Il web e il terrorismo sono realtà sempre più connesse. L’Isis lo ha dimostrato: internet non consente solo una più capillare organizzazione dei gruppi jihadisti ma anche la diffusione del messaggio nel mondo. La rete e i processi di radicalizzazione online “hanno reso possibile il terrorismo molecolare all’interno della vasta galassia jihadista come si evince dai cosiddetti lone wolves o ‘lupi solitari’ ossia individui che, ispirati dalla narrativa radicale ed integralista, commettono o preparano atti terroristici a sostegno di un gruppo, un’ideologia o di una causa specifica ma agiscono in modo isolato, al di fuori di una struttura e senza alcuna assistenza esterna come in occasione dell’assassinio del soldato Lee Rigby a Londra (2013) o dell’attentato durante la maratona di Boston (2013)”. E’ Vito Morisco a sottolineare, nello studio “Network jihadisti tra virtuale e reale”, pubblicato sul portale dell’Intelligence italiana www.sicurezzanazionale.gov.it, “l’impatto del web sui processi di radicalizzazione e sulla formazione di network del terrore. Dalla pubblicazione di Al-Qaeda 20 years strategy, elaborato da Abu Musab al-Zarqawi, il web sembra, infatti, aver assunto un ruolo sempre più centrale nei processi di radicalizzazione e nella formazione dei cosiddetti network jihadisti”. “I recenti avvenimenti di Parigi hanno evidenziato una nuova realtà ed un’ evoluzione del terrorismo fai-da-te: non più individui scoordinati e con scarse competenze operative ma degli “zombie”. Gli analisti hanno elaborato questa definizione ad indicare degli individui addestrati al combattimento i quali, dormienti all’interno di un paese straniero, si attivano in seguito a dei segnali inviati da una centrale terroristica. Questa evoluzione -prosegue l’autore dello studio- testimonia come il jihadismo, attraverso una rete ormai ben radicata di social networking, riesca a penetrare facilmente nella dimensione domestica dei paesi occidentali, favorendo l’indottrinamento sul web dei convertiti all’Islam radicale e dei terroristi autoctoni”.

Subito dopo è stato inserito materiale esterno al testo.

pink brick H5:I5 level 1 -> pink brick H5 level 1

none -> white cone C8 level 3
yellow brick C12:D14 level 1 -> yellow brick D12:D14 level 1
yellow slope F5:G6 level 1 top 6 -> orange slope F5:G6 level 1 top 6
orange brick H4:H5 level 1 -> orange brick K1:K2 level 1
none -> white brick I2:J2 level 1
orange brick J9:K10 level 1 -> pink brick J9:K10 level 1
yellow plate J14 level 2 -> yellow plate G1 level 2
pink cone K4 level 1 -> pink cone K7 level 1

“Numerosi studi -continua l’approfondimento ospitato sul portale web dei servizi italiani– ritengono che il processo di radicalizzazione sia composto da distinte fasi, le quali possono essere analizzate singolarmente. Passando in rassegna alcuni di questi modelli, si evince quanto internet abbia facilitato e velocizzato tale processo eppure, secondo molti analisti, i rapporti face-to-face svolgono ancora un ruolo cruciale2. “Nel 2007, il dipartimento di polizia della città di New York, in collaborazione con la Divisione Controterrorismo dell’Fbi, pubblicò il dossier The Radicalization Process: From Conversion to Jihad31, evidenziando quattro fasi di tale processo: pre-radicalizzazione: il primo step consiste nell’attrarre gli emarginati in cerca di accettazione o giovani convertiti all’Islam che perseguono una nuova interpretazione della fede; questi soggetti sono accomunati da un simile background sociale fatto di alienazione, discriminazione, razzismo, disoccupazione ed hanno la sensazione di essere vittime di una condizione di sottomissione che non riguarda soltanto loro, in prima persona, ma tutti i musulmani (es. le torture inflitte ai prigionieri di Abu Ghraib o le caricature del Profeta Maometto). Il primo approccio con gli integralisti avviene sul web oppure nelle prigioni, nelle moschee o le università”.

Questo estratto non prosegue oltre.